Therefore, condition (i) of Lemma 2.2 is satisfied. Finally, we show that condition (iii) of Lemma 2.2 also holds. Indeed, assume that $u\in\overline {\mathcal{P}}_{\frac{b}{\mu^{2}}}$ with $\|A_{\phi}\|_{I}>\frac{b}{\mu^{2}}$, then by the definition of cone $\mathcal{P}$, we have

$$\psi(A_{\phi} u)=\min_{\theta\leq t\leq1-\theta}(A_{\phi }u) (t) \geq \mu\|A_{\phi}\|_{I}>\mu\frac{b}{\mu^{2}}= \frac{b}{\mu}>b.$$

Hence, according to Lemma 2.2, BVP (1.1) has at least three positive solutions $u_{1}$, $u_{2}$, $u_{3}$ satisfying

$$\|u_{1}\|_{I}< a< \|u_{3}\|_{I}, \qquad \min_{\theta\leq t\leq1-\theta}u_{3}(t)< b< \min_{\theta\leq t\leq1-\theta}u_{2}(t).$$

The proof is complete. □

## Triple positive solutions for BVP (1.2)

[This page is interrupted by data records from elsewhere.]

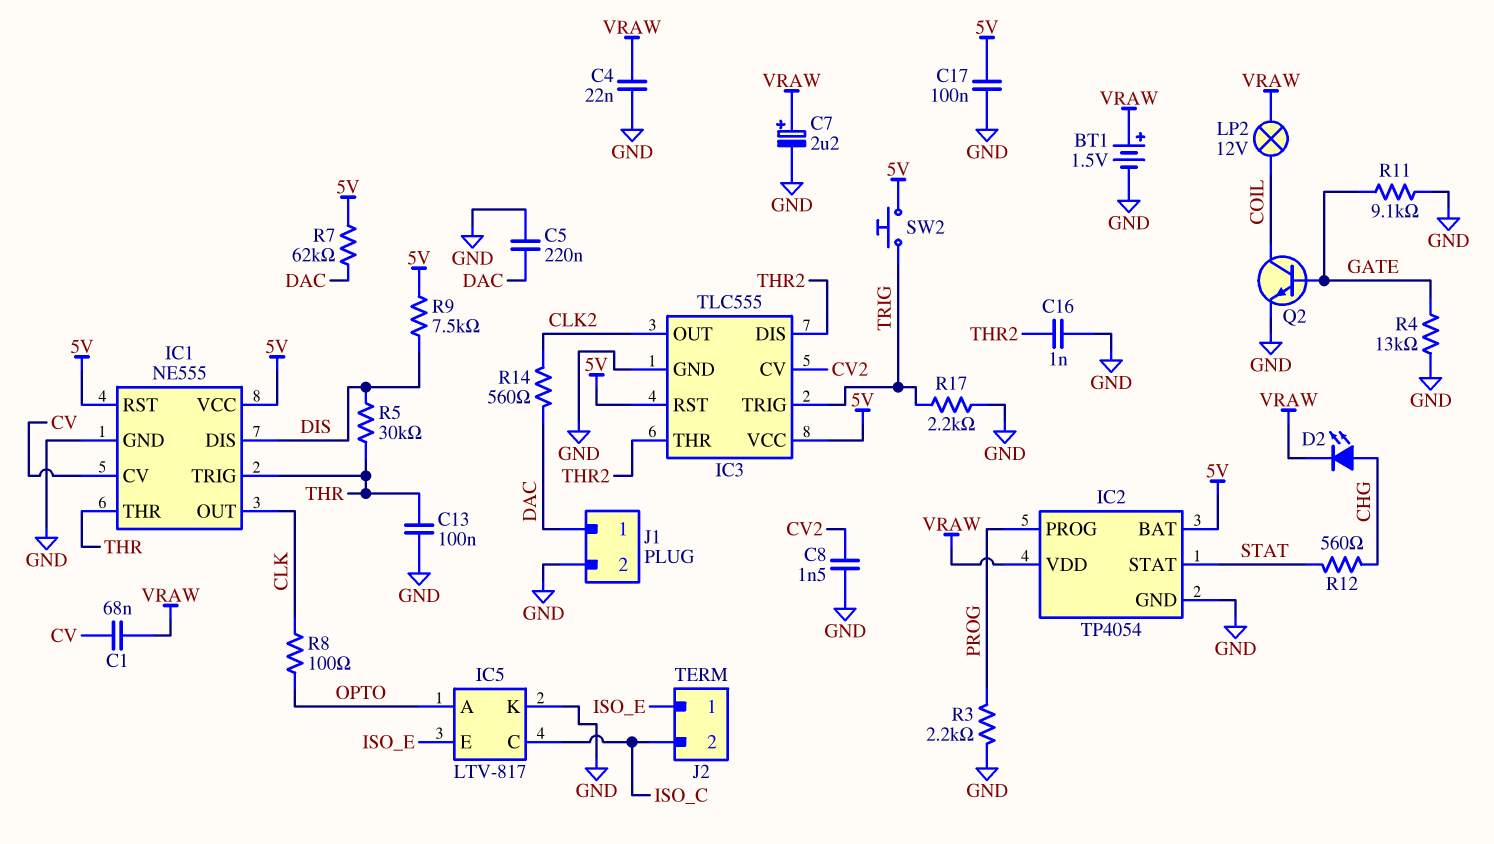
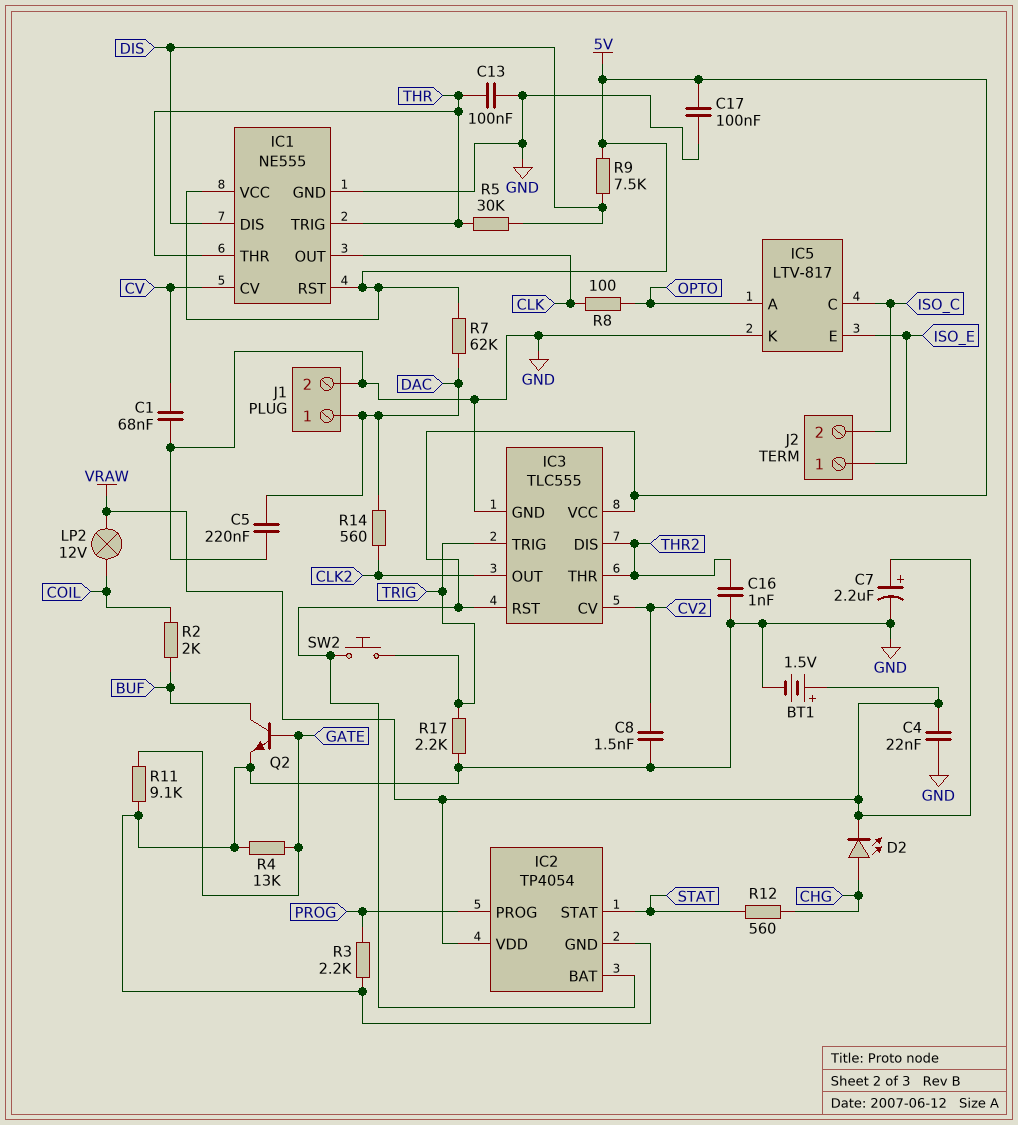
C1: 68nF (CV, VRAW) -> 68nF (CV, GND)
Q2: NPN (B GATE, C COIL, E GND) -> NPN (B GATE, C BUF, E GND)
R2: none -> 2k (BUF, COIL)

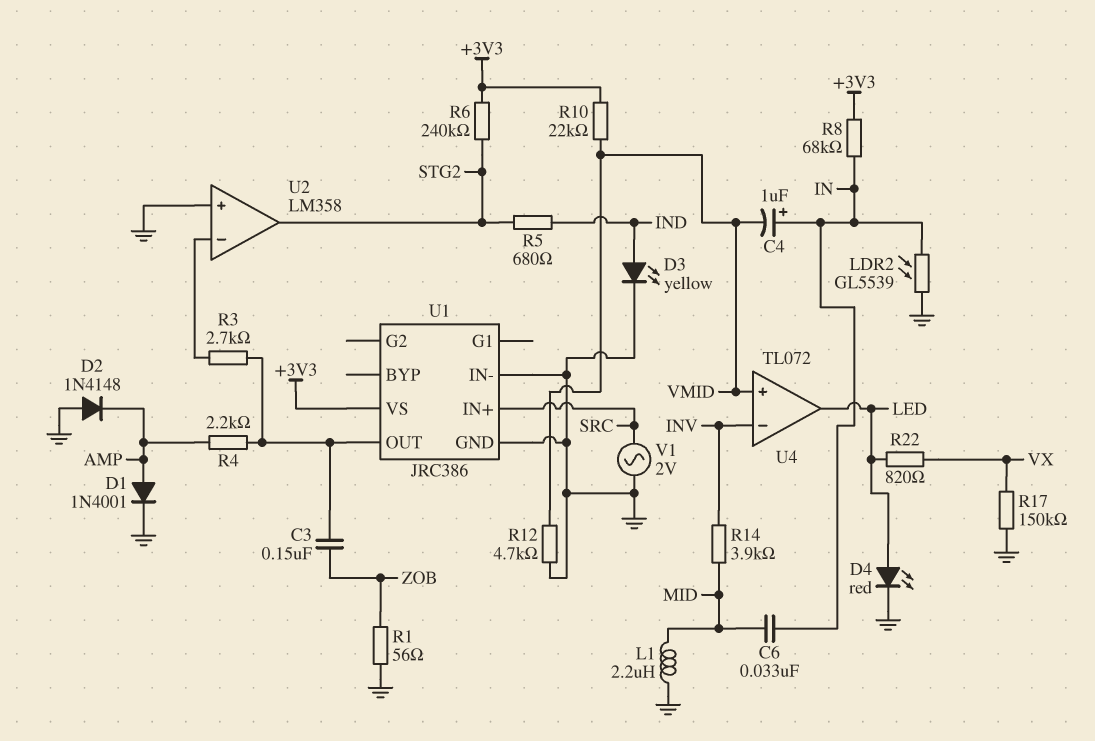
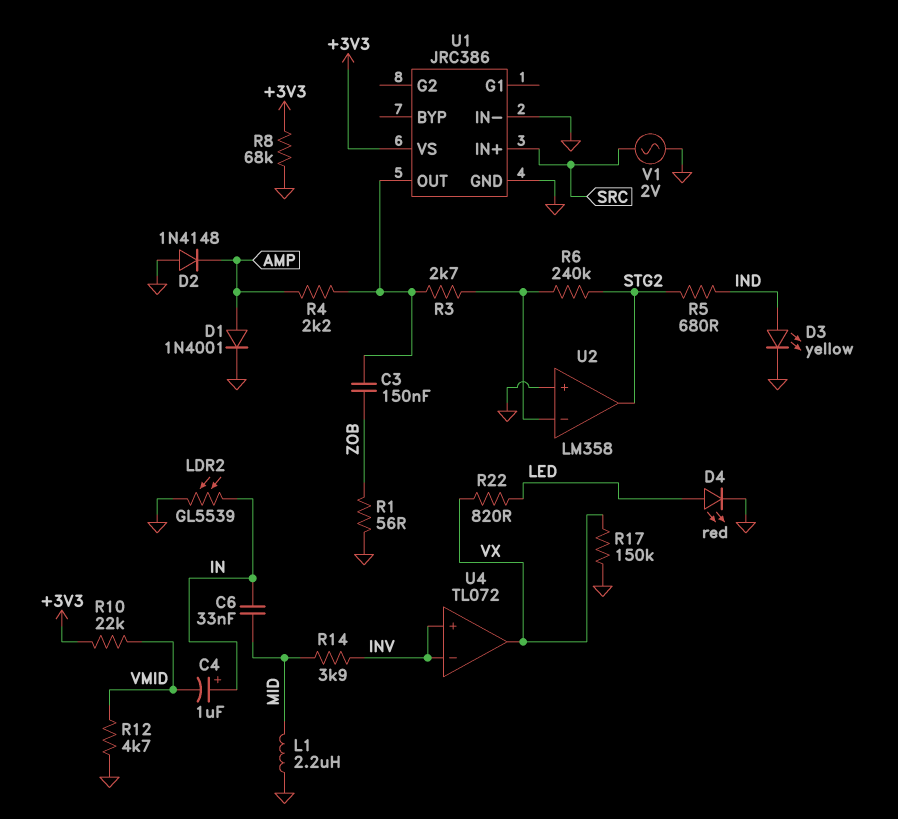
R6: 240k (+3V3, STG2) -> 240k (STG2, U2/in-)
R8: 68k (+3V3, IN) -> 68k (+3V3, GND)
U4 pin in+: VMID -> INV
U4 pin out: LED -> VX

In this section, by employing a generalization of the Leggett-Williams fixed point theorem, we investigate the existence of at least three positive solutions for boundary value problem (1.2).

Consider the following boundary value problem:

$$\left \{\textstyle\begin{array}{l} D_{0+}^{q}u(t)+y(t)=0,\quad t\in (0,1), 2< q\leq3, \\ \alpha u(0)-\beta u'(0)=\int_{0}^{1}h_{1}(s,u(s))\,dA_{1}(s), \qquad u''(0)=0. \\ \gamma u(1)+\delta u'(1)=\int_{0}^{1}h_{2}(s,u(s))\,dA_{2}(s). \end{array}\displaystyle \right .$$
(4.1)

### Lemma 4.1

Assume that $A_{i}: [0,1]\rightarrow \mathbb{R}$ ($i=1,2$) is a function of bounded variation, $h_{i}\in C([0,1]\times\mathbb{R},\mathbb{R})$, $\rho\triangleq\alpha\gamma+\alpha\delta+\beta\gamma\neq0$ and $y\in C([0,1])$. Then $u\in C(I,\mathbb{R})$ is a solution of the boundary value problem (4.1) if and only if $u(t)$ is a solution of the following integral equation:

\begin{aligned} u(t) =&\int_{0}^{1}G(t,s)y(s)\,ds+ \frac{\gamma(1-t)+\delta}{\rho}\int_{0}^{1}h_{1} \bigl(s,u(s)\bigr)\,dA_{1}(s) \\ &{}+\frac{\alpha t+\beta}{\rho}\int_{0}^{1}h_{2} \bigl(s,u(s)\bigr)\,dA_{2}(s), \end{aligned}
(4.2)

where $G(t,s)$ is defined by (3.3).

The proof is similar to the proof of Lemma 3.1, so we omit it here.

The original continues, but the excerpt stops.